While exploring "New France" in 1680, Father Louis Hennepin, the Belgian friar who had earlier discovered Niagara Falls found the only waterfall on the entire length of the Mississippi River, and named it for his patron saint "St. Anthony".

The 50' vertical drop of the Falls of St. Anthony is the reason Minneapolis exists today. It brought tourism, and later the lumber and flour milling industries eager to utilize the power of the falling water. Minneapolis became the "Flour Milling Capitol of the World" and during the industry's peak the Washburn Mill alone ground enough flour to make 12 million loaves of bread per day.

Although the lumber mills disappeared after the region's deforestation, and the flour mills disbursed as electricity eliminated the industry's reliance on water power, Minneapolis continued to thrive, and today is the largest city in Minnesota, the "Land of 10,000 Lakes", and one of the largest cities in the Midwest.

Other notable Minneapolis connections to "water":

There are 22 lakes in Minneapolis.

The Hennepin Ave. Bridge is on the site of the first bridge anywhere on the entire Mississippi River.

Minneapolis has more bridges across the Mississippi River than any other city on the river.

The Stone Arch Bridge is the only stone bridge to span the Mississippi River.

The Upper St. Anthony Falls Lock and Dam is the northernmost lock on the Mississippi River.


This panorama is one of a series shot for VRskytour

See other Minneapolis panoramas on my website at NEW-EDEN.COM

Equipment
Nikon D70, Sigma 8mm, Robinson R44 helicopter, Panorama Tools, PTGui, Enblend, PanoCube Plus, Photoshop. ISO 200, 1/800@f8, RAW
Behind the scene : how this panorama was made
Pilot John Lindstrom of Hummingbird Helicopters hovered over downtown Minneapolis while I used a monopod to lower the camera below the helicopter's landing skids and take 4 shots 90 degrees apart, pitched down about 30 degrees.
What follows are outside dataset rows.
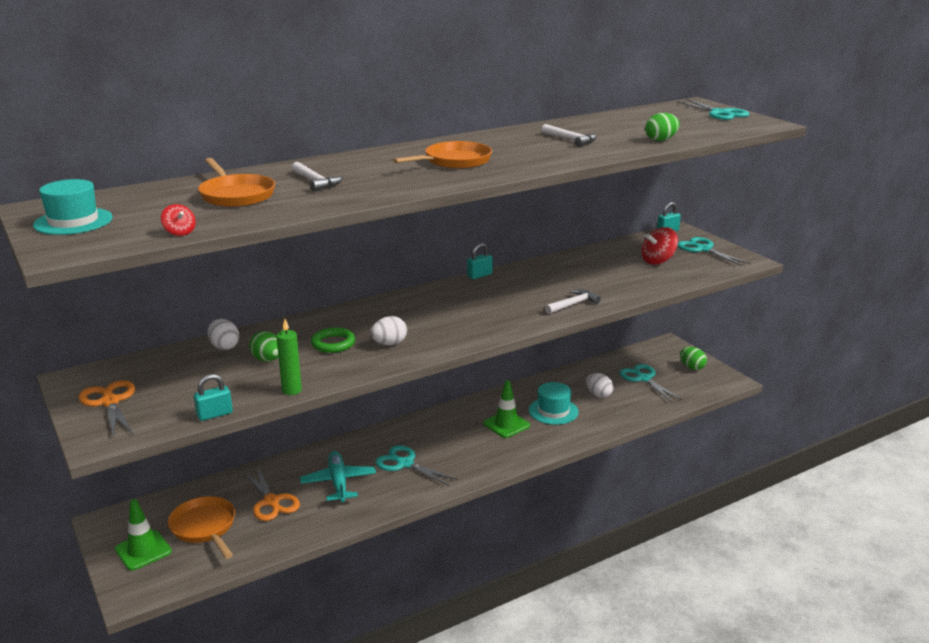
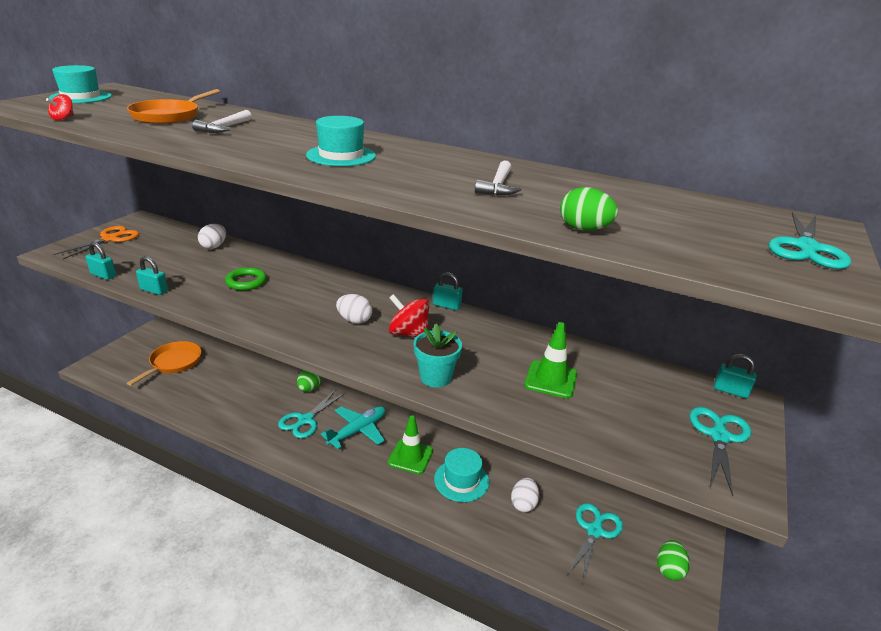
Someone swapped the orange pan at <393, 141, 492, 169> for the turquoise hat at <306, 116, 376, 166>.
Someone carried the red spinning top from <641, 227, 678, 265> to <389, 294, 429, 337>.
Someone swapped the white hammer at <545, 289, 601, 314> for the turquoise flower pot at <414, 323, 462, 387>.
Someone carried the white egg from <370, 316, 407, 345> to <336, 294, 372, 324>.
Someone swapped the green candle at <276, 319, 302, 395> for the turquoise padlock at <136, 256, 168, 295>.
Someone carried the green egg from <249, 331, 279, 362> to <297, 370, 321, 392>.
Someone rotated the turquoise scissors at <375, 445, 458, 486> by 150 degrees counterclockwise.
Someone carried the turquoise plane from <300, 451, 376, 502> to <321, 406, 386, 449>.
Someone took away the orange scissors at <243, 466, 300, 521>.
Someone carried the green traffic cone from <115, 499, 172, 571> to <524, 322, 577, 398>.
The sky was shot at the airport after landing.

The Nikon D70 only has an IR remote, which isn't too useful under the helicopter, but I found an inexpensive wired remote solution from Bear Island Trading Company BearIslandTC@nc.rr.com that let me use my camera instead of paying $150 per day to rent a bigger Nikon.

I was amazed that in the noisy, vibrating helicopter, with heavy headphones on, and the camera down beneath the landing skids, I could still tell when the shutter fired - I could feel the mirror bounce!